The Board of Trustees describes itself as having "ultimate responsibility for the financial, administrative and academic affairs of the College".[1] Among its responsibilities are the appointment of the President of the College and the approval of institutional policies.[2]
Of the twenty-three current members, two are traditionally described as trustees ex officio, eight as alumni trustees, and thirteen as charter trustees. The Charter mandates that the Governor of New Hampshire always be a trustee ex officio, and the Board traditionally makes the current President of Dartmouth College a member in a similar capacity. Both trustees ex officio may participate fully in Board affairs, although most Governors do not. All but the Governor are elected by majority vote of the Board, as the Charter requires. The trustees other than the Governor and the president are known as the "elected Trustees". Eight of the elected Trustees are nominated by alumni of the College and thirteen are nominated by a committee within the Board.
The process of nomination and election involves several steps. The Dartmouth Alumni Council proposes one or two candidates per vacancy or when a new alumni trustee seat is created. Any alumnus/a who collects at least 500 alumni signatures may join the candidates on the ballot as a petition candidate. Then the Association of Alumni polls all Dartmouth alumni by paper and electronic ballots, using a preference voting system, to select the nominee or nominees. Finally, the Board traditionally elects the alumni nominee.
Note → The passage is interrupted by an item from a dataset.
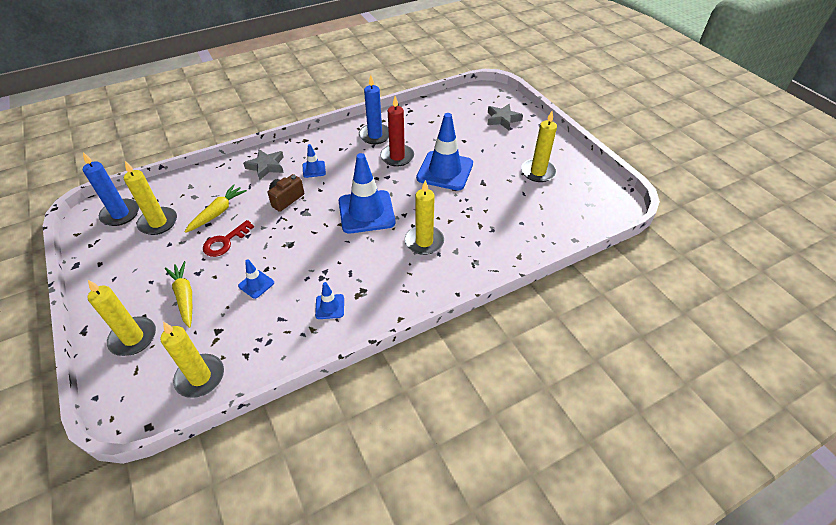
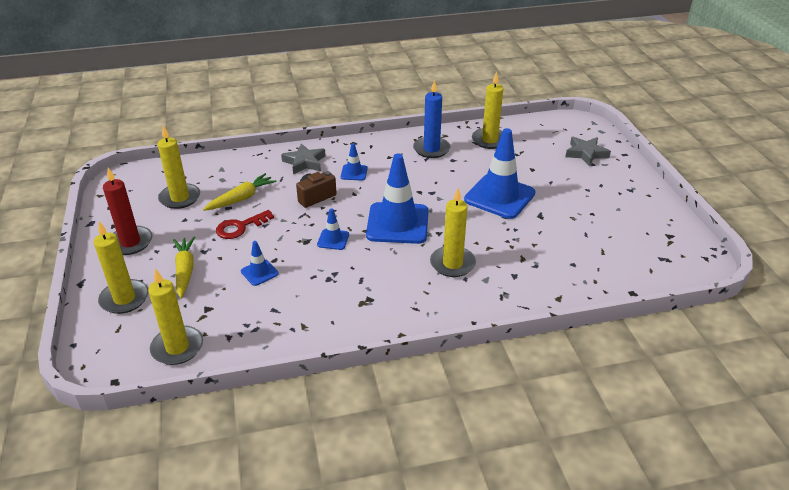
camera: 15 degrees right, 10 degrees down
(120, 214) = (146, 184): blue candle -> none
(330, 306) = (329, 308): blue traffic cone -> blue traffic cone (333, 239)
(397, 157) = (449, 174): red candle -> red candle (130, 242)
(538, 172) = (610, 215): yellow candle -> yellow candle (489, 140)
The system of alumni balloting to determine a nominee dates to the late nineteenth century. In 1876, Dartmouth's Board of Trustees resolved to fill some upcoming vacancies with alumni. Vacancies were rare at the time, however, and the number of alumni seated was small; most of the members of the Board were still elderly non-alumni clergymen who were seen as theologically and educationally conservative. In 1891, in what came to be known as "The 1891 Agreement", the Board of Trustees resolved to elect five trustees who had been nominated by the alumni of five years' standing. The nomination process would be handled by the Association of Alumni of Dartmouth College, of which every matriculated student becomes a member automatically upon graduation. Soon after the Board issued its 1891 resolution, five members resigned to open seats for the new nominees, and Dartmouth's first effective means of granting alumni influence on the composition of its Board was under way; the arrangement was described as being based on the system in use at Williams College.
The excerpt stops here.